My 19-year-old son and I tend to dissect whatever movie we just saw as we’re walking out of the theater. It drives my wife nuts. She just wants to get lost in the story and ends up mad at us for ruining a good movie. What interesting is that the things that bother us generally come down to the little things that aren’t realistic.


Say for example you’re watching a movie about giant transforming robots. By going to the movie you’ve already accepted the premise. If the unreality of giant transforming robots bothers you, you don’t go see the movie. You go see something slow-moving and emo where nothing blows up instead.  Where things break is in the non-fantastical parts. Things like when the soldier shooting at the giant robot fires 50 consecutive shots without reloading…from a handgun. Our basic shared knowledge of how the world works tells us that this is a problem, even for folks who’ve never fired a gun.

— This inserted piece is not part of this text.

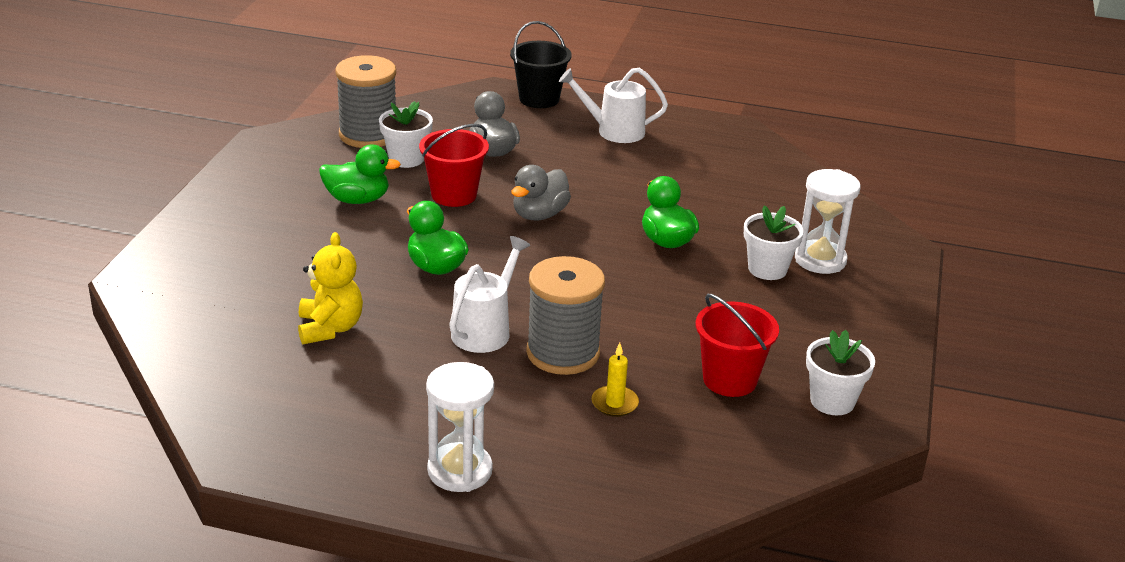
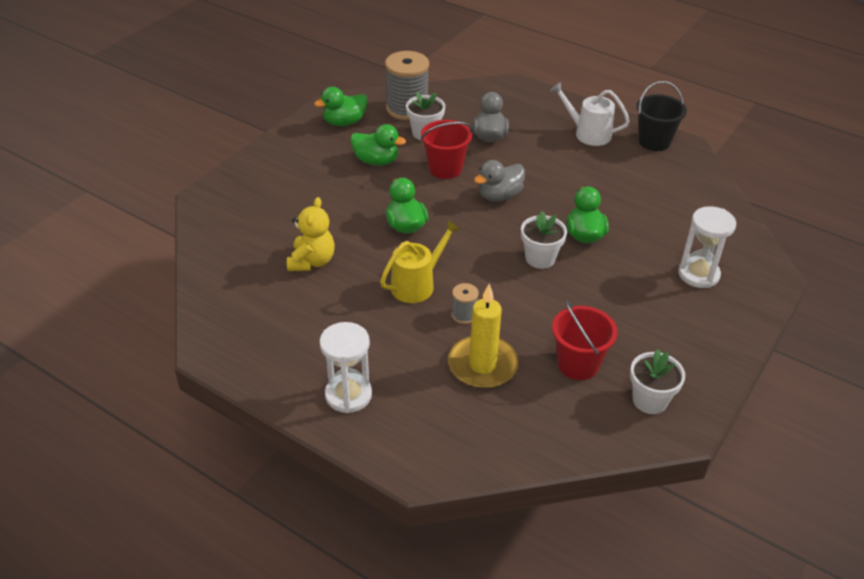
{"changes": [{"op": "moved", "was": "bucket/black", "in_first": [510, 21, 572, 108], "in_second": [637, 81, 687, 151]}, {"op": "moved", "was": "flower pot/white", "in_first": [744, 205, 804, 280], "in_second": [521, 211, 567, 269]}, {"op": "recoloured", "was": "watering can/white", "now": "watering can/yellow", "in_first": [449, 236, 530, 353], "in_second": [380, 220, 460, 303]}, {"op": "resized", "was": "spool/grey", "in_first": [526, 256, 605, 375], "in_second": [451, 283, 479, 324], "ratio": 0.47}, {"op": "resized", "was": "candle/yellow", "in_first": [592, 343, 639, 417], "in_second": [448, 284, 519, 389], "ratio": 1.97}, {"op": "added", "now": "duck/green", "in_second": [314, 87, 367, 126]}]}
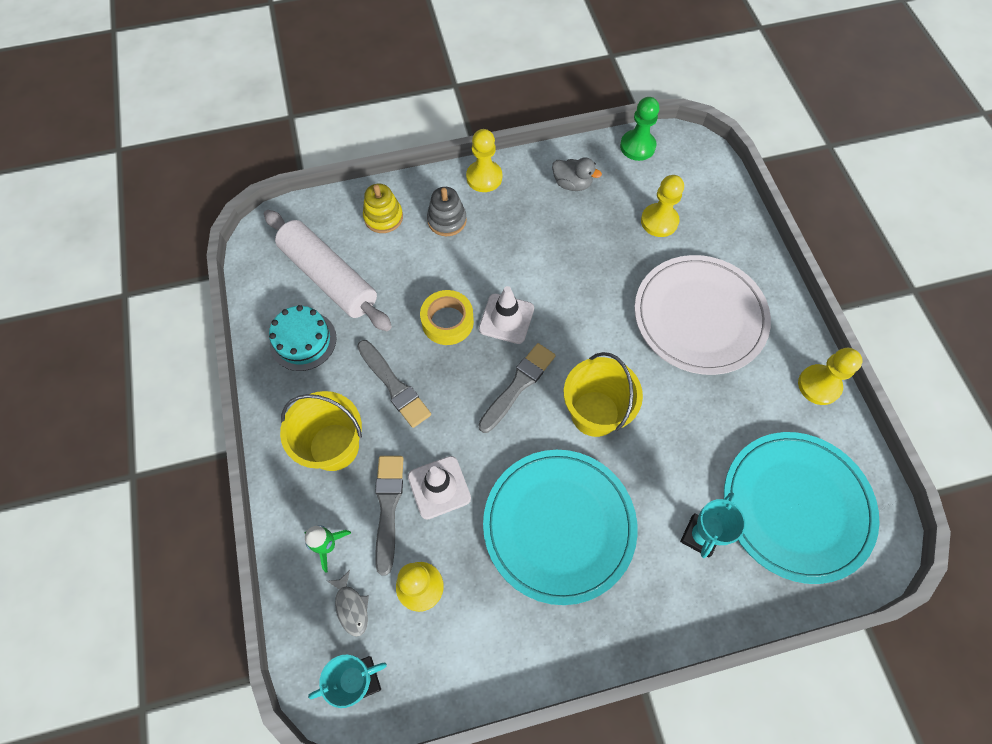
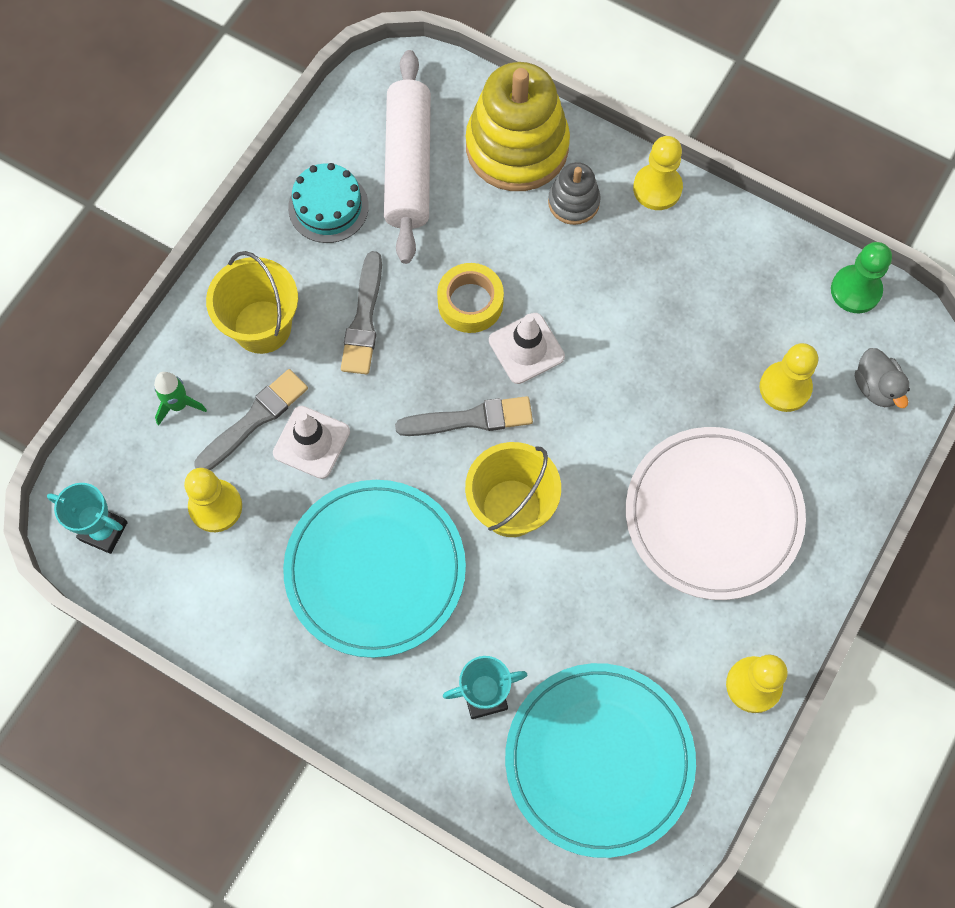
{"changes": [{"op": "moved", "was": "duck/grey", "in_first": [552, 157, 602, 191], "in_second": [855, 348, 910, 408]}, {"op": "resized", "was": "stacking toy/yellow", "in_first": [363, 184, 403, 233], "in_second": [466, 62, 570, 191], "ratio": 2.02}, {"op": "removed", "was": "fish/grey", "in_first": [327, 570, 369, 637]}]}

Brian Sanderson refers to this as your world’s magic system and by ‘magic’ sometimes he means physics. When we introduce ‘magic’ into a contemporary world, the magic should really be pretty narrow. Giant transforming robots, monstrous lizards or cloned dinosaurs don’t change the range of a soldier’s rifle, how many bullets it can hold or its ballistics performance. To change those, you need to move to the future or introduce enhancements, but even there, tread carefully.


If you create you’re own complete world a la middle earth you get more control over the magic, but you also get an increased responsibility to explain to the reader how your world works. Which at least partially explains why so many science fiction works are so long.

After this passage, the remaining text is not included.